Allen was called as a defence witness in the trial of Lyvon Lambert, whose apartment police raided and found the pit bulls, alligator, drugs and guns. Allen said on the stand that the drugs and guns were his, but the judge did not believe his attempt to spare Lambert.
Allen, a convicted criminal and drug dealer, testified that “if it is time to get down and dirty, I am locked and loaded” and that while he “ain’t no Santa Claus,” he would loan a gun to a friend in need.
Associates of 20-year-old Derick Kusi had no such ready source. The 2011 case shows those desperate to arm themselves will go wherever they have connections, and they’ll take whatever they can get.
Kusi, an errand boy for a Toronto gang rattled by the murder of one of their own and needing guns for “serious times,” was sent to B.C. by plane to meet a man in a blue Honda and bring home two packages by Greyhound bus.
Toronto police had been watching Kusi and his associates, and on the evening of Oct. 15, 2011, two Mounties approached Kusi in the Langley, B.C., bus station as he carried a Foot Locker shopping bag. Inside were a .22-calibre Browning and a Glock 9-mm, both handguns, both loaded.
One of the guns was “good, but a bit rusty,” Kusi said on an intercepted telephone call the day before his bust. After Kusi’s arrest, police traced the Glock to a sale in Oregon.
Kusi was sentenced to four years and two months in prison.
While his accomplice waited in the getaway car, Jeron Powell went in the Beer Store with his rented shotgun and ordered everyone down on the floor. He grabbed some money but not much, said Det. Nunzio Tramontozzi, who investigated the case.
Det. Rob North remembersthe radio call came in at 7:17 p.m. on the evening of Jan. 24, 2009. “A holdup in progress at the Beer Store at Symington and Dupont.”
North was about to respond to the call when he heard a shot. He drove closer to the scene and heard two more. (Two undercovers had approached a man in the street and asked to talk to him. The man was Powell, who smiled and pulled the rented sawed-off shotgun to fire two rounds that missed, Tramontozzi said.)
North turned his car onto Rankin Cres., saw Powell and drew his Glock as he got out of the cruiser. The officer says he does not recall hearing the shotgun’s boom or seeing the muzzle flash.
“The adrenalin that you feel is astronomical. I can recall a short time later having a massive headache.”
A couple of firefighters who arrived on the scene “sort of had this look of terror on their face,” said North, who now believes he was going into shock.
They put him in an ambulance headed for St. Michael’s Hospital.
“In my mind I’m thinking I’m OK,” but North wondered why the ambulance was driving so fast. “I finally said, ‘Listen, if I’m not going to be OK, I’m going to need to make some phone calls.”

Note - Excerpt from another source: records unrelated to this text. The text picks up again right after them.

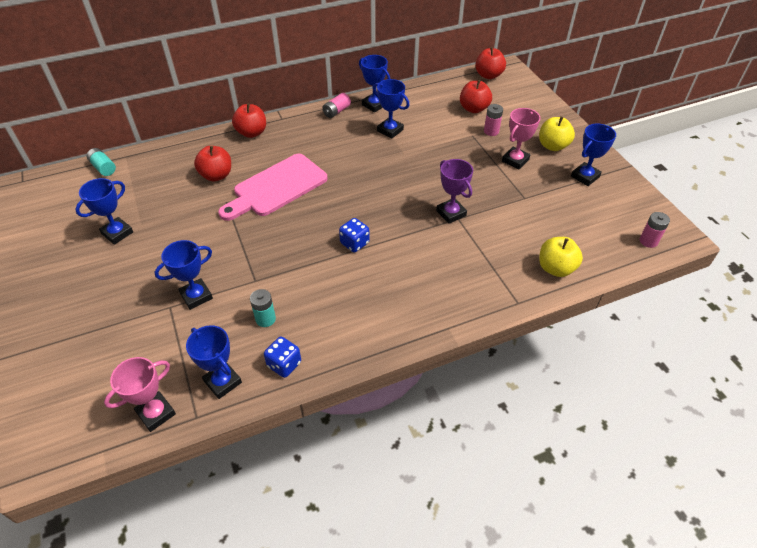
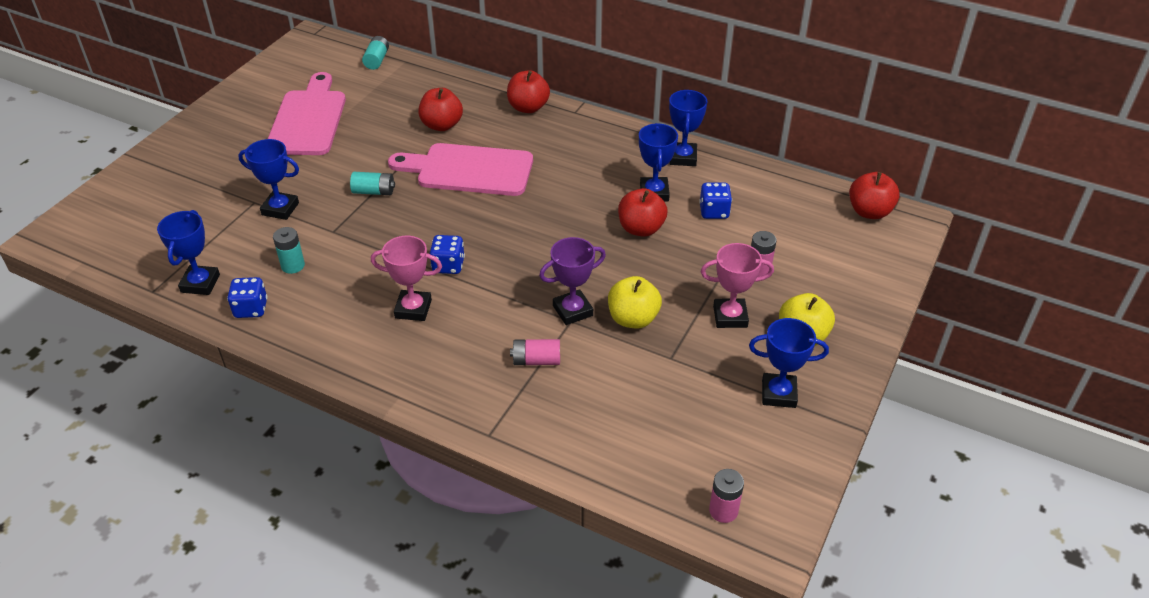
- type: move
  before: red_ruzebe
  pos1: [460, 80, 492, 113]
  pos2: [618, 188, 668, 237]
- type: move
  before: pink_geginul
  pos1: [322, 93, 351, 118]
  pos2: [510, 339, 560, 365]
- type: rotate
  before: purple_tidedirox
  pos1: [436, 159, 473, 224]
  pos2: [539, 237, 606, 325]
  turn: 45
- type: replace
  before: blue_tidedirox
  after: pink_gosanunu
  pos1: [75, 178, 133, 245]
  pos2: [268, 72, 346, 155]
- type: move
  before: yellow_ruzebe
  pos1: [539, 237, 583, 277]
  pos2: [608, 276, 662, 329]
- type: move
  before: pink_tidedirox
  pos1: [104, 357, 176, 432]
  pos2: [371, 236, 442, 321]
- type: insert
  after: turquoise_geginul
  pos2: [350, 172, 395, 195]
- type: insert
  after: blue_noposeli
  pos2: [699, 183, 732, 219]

In the weeks after the shooting, North struggled through emotional swings. “You’re home and sometimes you’re laughing and sometimes you’re crying. . . . and I’m thinking: What’s going on with me? This isn’t the way I normally act.”
After several weeks, North decided he was not “going to sit there and be a victim,” and went back to work. Powell later pleaded guilty to robbery and attempted murder and was sentenced to 25 years in prison.

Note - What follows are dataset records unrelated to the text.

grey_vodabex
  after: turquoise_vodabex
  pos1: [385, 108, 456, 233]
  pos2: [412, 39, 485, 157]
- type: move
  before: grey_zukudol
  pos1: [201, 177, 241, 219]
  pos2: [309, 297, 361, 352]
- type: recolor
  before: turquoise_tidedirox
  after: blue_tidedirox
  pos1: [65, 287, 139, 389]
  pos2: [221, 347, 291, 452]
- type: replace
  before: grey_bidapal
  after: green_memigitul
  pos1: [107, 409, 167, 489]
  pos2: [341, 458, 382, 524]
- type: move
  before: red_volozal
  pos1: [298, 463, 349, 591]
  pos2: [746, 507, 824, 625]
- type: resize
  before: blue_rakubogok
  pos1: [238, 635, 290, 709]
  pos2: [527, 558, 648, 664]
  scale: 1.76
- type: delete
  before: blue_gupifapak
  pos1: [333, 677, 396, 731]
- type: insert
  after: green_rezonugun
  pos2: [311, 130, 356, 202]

After his arrest that night, Powell told officers he planned to hold up a convenience store after the Beer Store job, then return the gun, Tramontozzi said. Police never learned the identity of the man who rented the shotgun to Powell.
“There are people out there that criminals can go to rent the guns, to commit whatever criminal offence they want, and after that they return the gun,” Det. Tramontozzi said. “It’s very easy to do. It’s done all over the city. It’s very disturbing.”